After three months he decided the job was not to his liking, so he returned to Darwin to enlist. His epic journey to Darwin became legendary.
He set out on foot, borrowed a horse later then caught a ride on the mail cart before boarding the train from Pine Creek to Darwin. This 1000-kilometre journey took six weeks, but upon arrival at Darwin he found the Northern Territory government was not taking volunteers for the war.
Undeterred, Borella embarked on a coastal steamer for the 2000-kilometre journey to Townsville, the nearest recruitment centre.
In early 2015 the Northern Territory government re-enacted Boralla’s journey overland to Darwin as its hallmark Anzac Centenary event.
The Victoria Cross (VC) was awarded in recognition of exceptional gallantry and devotion to duty during operations at Villers-Brettoneaux, France, on 17 July 1918.
“For most conspicuous bravery in attack, whilst leading his platoon with the first wave Lieutenant Borella marked an enemy machine gun firing through our barrage. He ran out ahead of his men into the barrage, shot two German machine-gunners with his revolver, and captured the gun.
He then led his party, now reduced to ten men and two Lewis guns, against a very strongly held trench, using his revolver, and later a rifle, with great effect, causing many enemy casualties.
His leading and splendid example resulted in the enemy garrison being quickly shot or captured. Two large dug outs were also bombed, and thirty prisoners taken.
Subsequently the enemy twice counterattacked in formidable force, on the second occasion outnumbering Lt Borella’s platoon by ten to one, but his cool determination inspired his men to resist heroically, and the enemy was repulsed with very heavy losses.”
Between World War I and World War II Borella farmed as a soldier settler at Hensley Park near Hamilton. In 1924 he stood for the seat of Dundas in the Victorian parliament. Albert (Ben) Jacka travelled from Melbourne to Hamilton to give a speech in his support.
In January 1932 Borella was one of eight Victorian Cross recipients to act as pallbearers at Jacka’s untimely funeral.
During World War II Borella re-enlisted and rose to the rank of Captain.

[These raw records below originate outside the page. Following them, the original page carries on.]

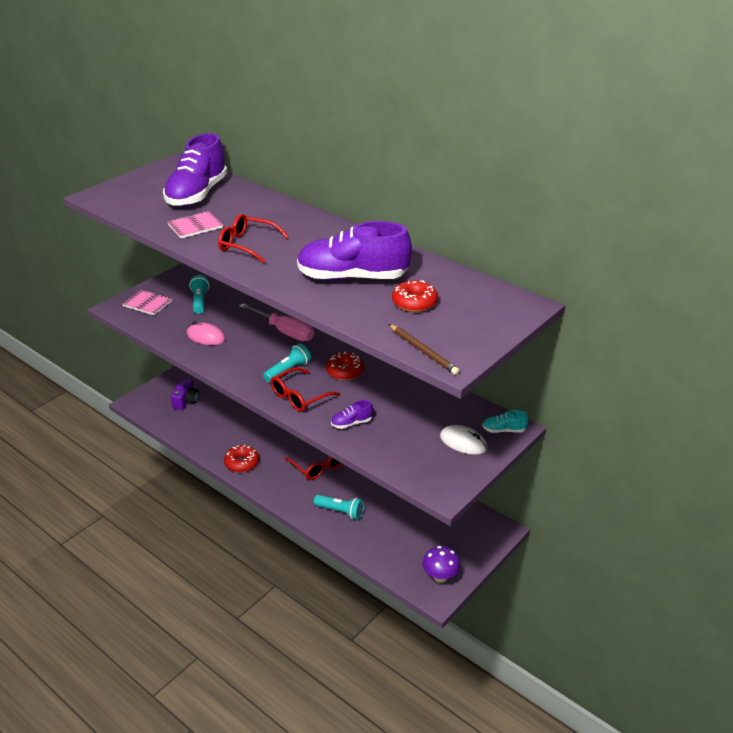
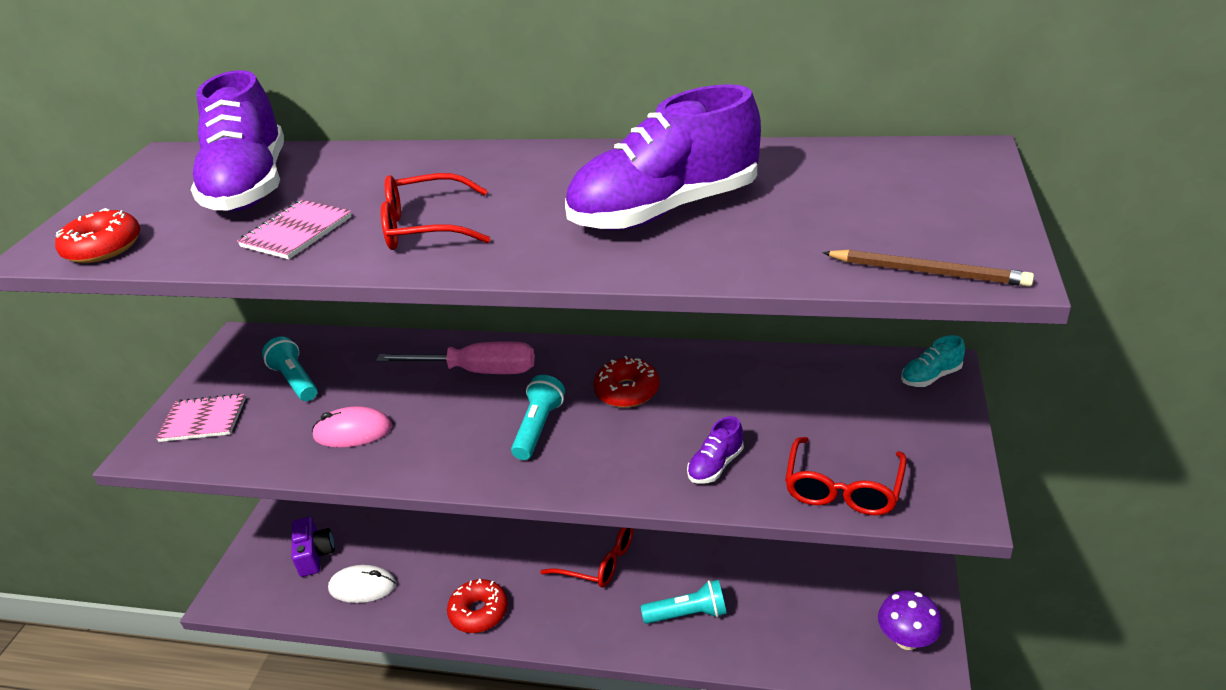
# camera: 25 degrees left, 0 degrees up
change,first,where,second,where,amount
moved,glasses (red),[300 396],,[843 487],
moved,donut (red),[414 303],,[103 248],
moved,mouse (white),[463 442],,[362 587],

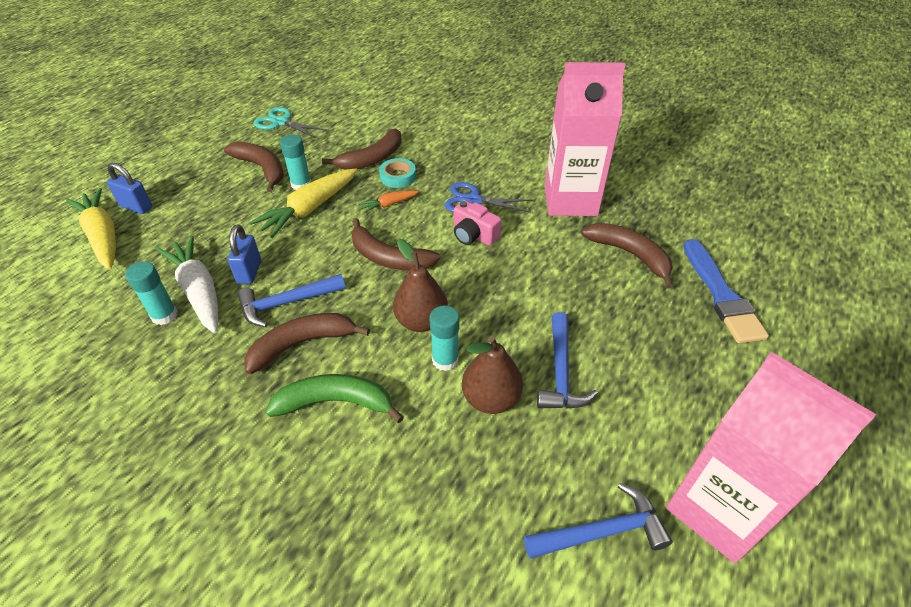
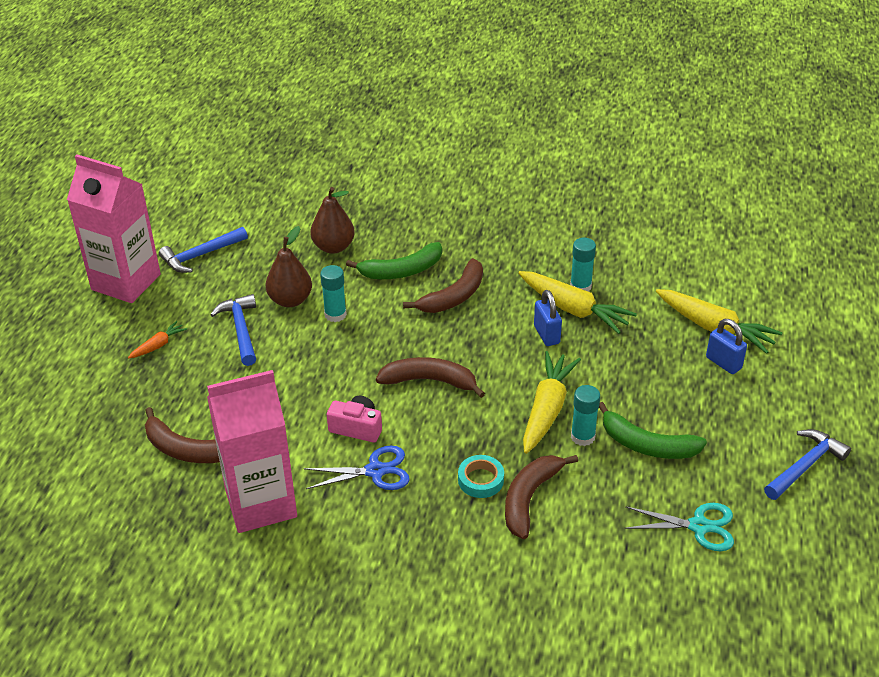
# camera: 160 degrees right, 5 degrees down
change,first,where,second,where,amount
removed,brush (blue),[721 295],,,
moved,hammer (blue),[287 303],,[805 466],
moved,carrot (orange),[389 204],,[158 345],
moved,pear (brown),[421 321],,[333 247],
recoloured,carrot (white),[199 291],carrot (yellow),[573 309],
recoloured,banana (brown),[262 169],banana (green),[647 445],
turned,padlock (blue),[136 207],,[723 363],45 degrees clockwise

He served for a further six years mainly in Prisoner of War camps in the Goulburn Valley and later at Myrtleford (Correction: Even though this information came from Wedderburn historical data, one who knows better, Shirley Cox, who has meet with Captain Borella, the actual POW camp near Myrtleford was actually located at Whorouly.).
He settled in Albury and in 1956 he attended the Victoria Cross centenary in London. He continued to visit his family in the Borung district until three years before his death in Albury on 7 February 1968, aged 87. He was buried with full military honours.
I washed the towels and put them out on the line overnight as the temperature is not expected to get lower than 14 degrees.